O Senado aprovou, nesta terça-feira (10), o projeto de lei que estabelece o Marco Legal da Inteligência Artificial (IA) no Brasil. A votação foi simbólica, sem registro de votos individuais, e ocorreu após um acordo para retirar todos os destaques. O texto segue para a Câmara.

O projeto cria normas gerais sobre o uso da IA, com ênfase na proteção de dados e direitos dos cidadãos. Define responsabilidades e punições para empresas e desenvolvedores que não cumprirem as novas regras.

A proposta, apresentada pelo presidente do Senado, Rodrigo Pacheco (PSD-MG), e relatada pelo senador Eduardo Gomes (PL-TO), teve seis versões.

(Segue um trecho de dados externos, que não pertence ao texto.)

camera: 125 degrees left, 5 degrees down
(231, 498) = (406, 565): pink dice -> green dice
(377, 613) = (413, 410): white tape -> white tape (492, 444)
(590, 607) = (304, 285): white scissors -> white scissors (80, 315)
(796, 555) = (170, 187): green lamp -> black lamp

Após forte lobby, as big techs conseguiram a remoção do dispositivo que considerava como sendo de alto risco os sistemas de IA usados por elas para produção, análise, recomendação e distribuição de conteúdos.

O projeto prevê a criação do Sistema Nacional de Regulação e Governança de Inteligência Artificial (SIA), que será responsável por coordenar a regulação da tecnologia, com a Autoridade Nacional de Proteção de Dados (ANPD) à frente da fiscalização e coordenação do sistema.

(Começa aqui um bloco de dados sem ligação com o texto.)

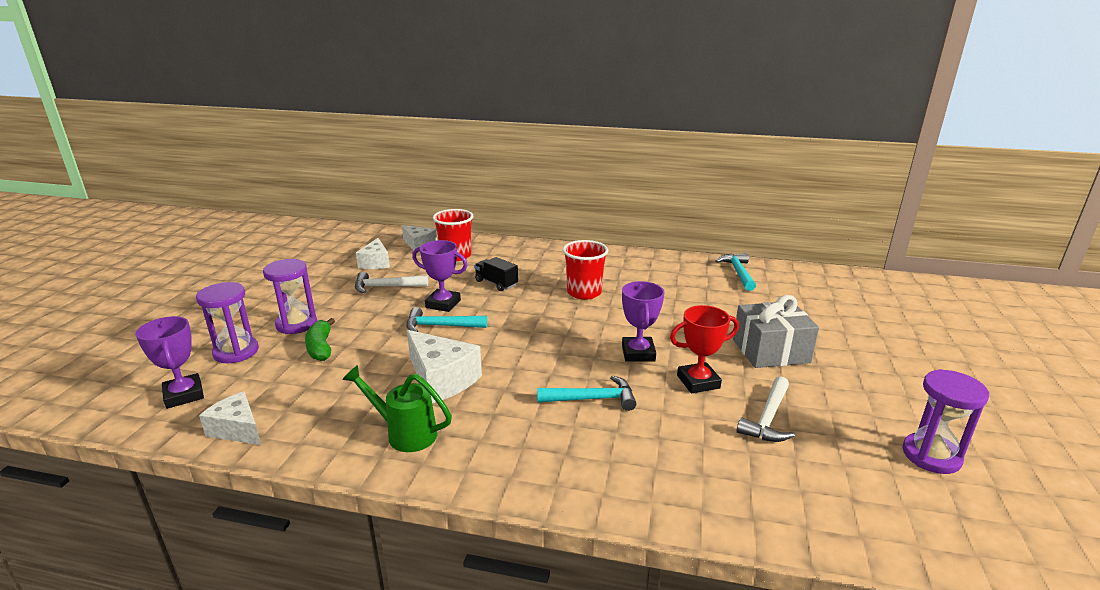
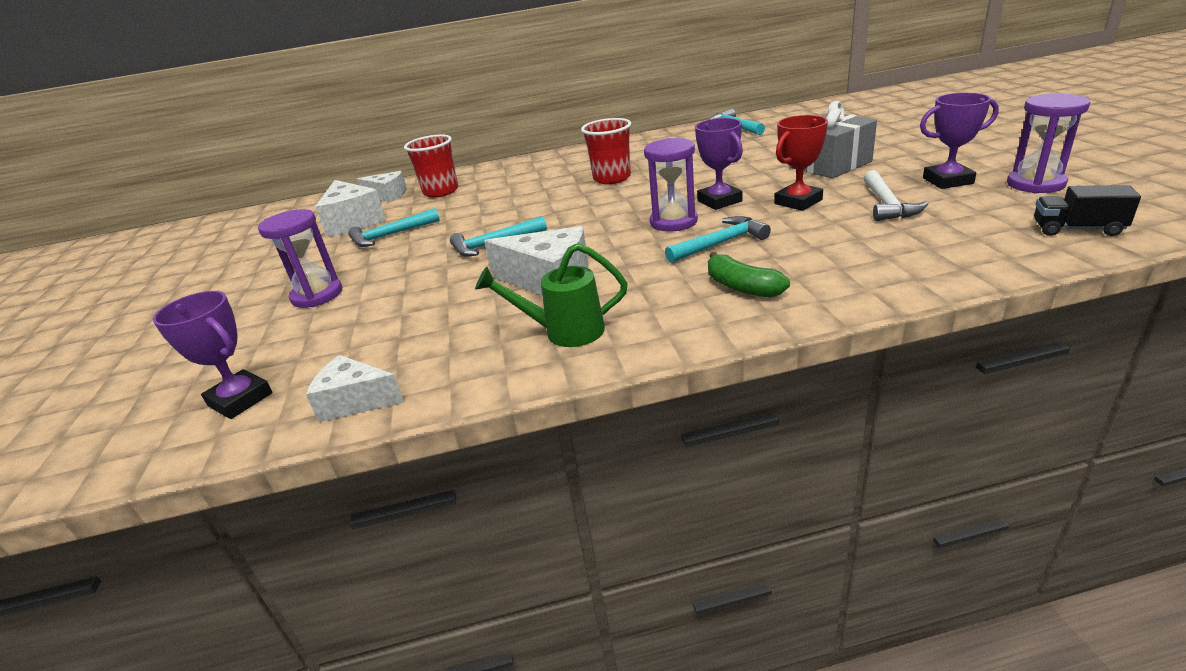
camera: 20 degrees left, 5 degrees up
(236, 352) = (266, 341): purple hourglass -> purple hourglass (673, 222)
(321, 347) = (374, 303): green banana -> green banana (742, 287)
(375, 263) = (353, 222): white cheese -> white cheese, size x1.53
(386, 287) = (391, 235): white hammer -> turquoise hammer
(443, 304) = (475, 228): purple trophy -> purple trophy (947, 181)
(496, 283) = (513, 198): black truck -> black truck (1077, 229)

O projeto determina que desenvolvedores e distribuidores de IA devem remunerar os detentores de direitos autorais pelos conteúdos utilizados em seus sistemas. Os valores serão negociados entre as partes envolvidas, o que beneficia as big techs.

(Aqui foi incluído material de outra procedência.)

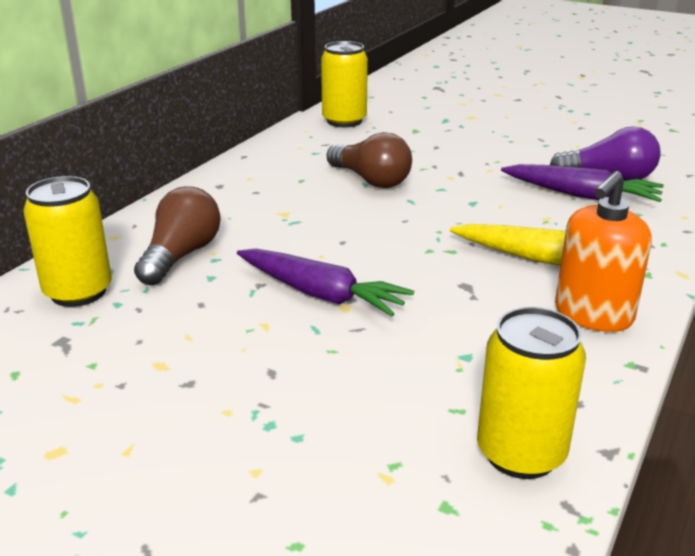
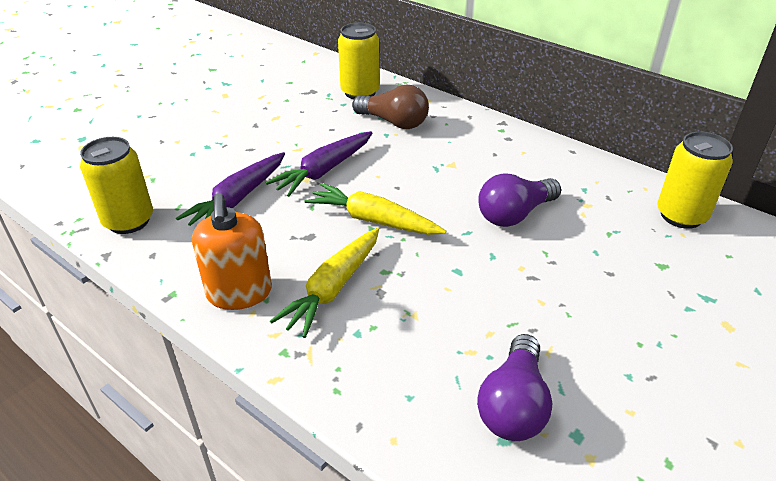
camera: 100 degrees right, 10 degrees up
(371, 180) = (514, 214): brown light bulb -> purple light bulb
(415, 249) = (373, 220): none -> yellow carrot
(581, 195) = (464, 360): purple carrot -> purple carrot (237, 199)
(593, 314) = (239, 293): orange soap dispenser -> orange soap dispenser turned 150 degrees counterclockwise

Embora criticado por senadores de oposição, a proposta manteve um dispositivo sobre “integridade da informação”. Parlamentares ligados ao ex-presidente Jair Bolsonaro (PL) argumentaram que o conceito de “integridade” poderia prejudicar a liberdade de expressão, pois deixaria espaço para interpretações subjetivas.

O projeto traz ainda restrições ao uso da IA por órgãos públicos. A tecnologia será proibida para avaliar, classificar ou ranquear pessoas no acesso a políticas públicas de forma ilegítima ou desproporcional. O reconhecimento facial à distância e em tempo real, em espaços públicos, também será vedado – exceto em situações específicas, como a busca por vítimas de crimes ou em casos de risco iminente à vida.

O projeto também prevê sanções para as empresas que descumprirem as normas, com multas de até 50 milhões de reais ou 2% do faturamento bruto das envolvidas.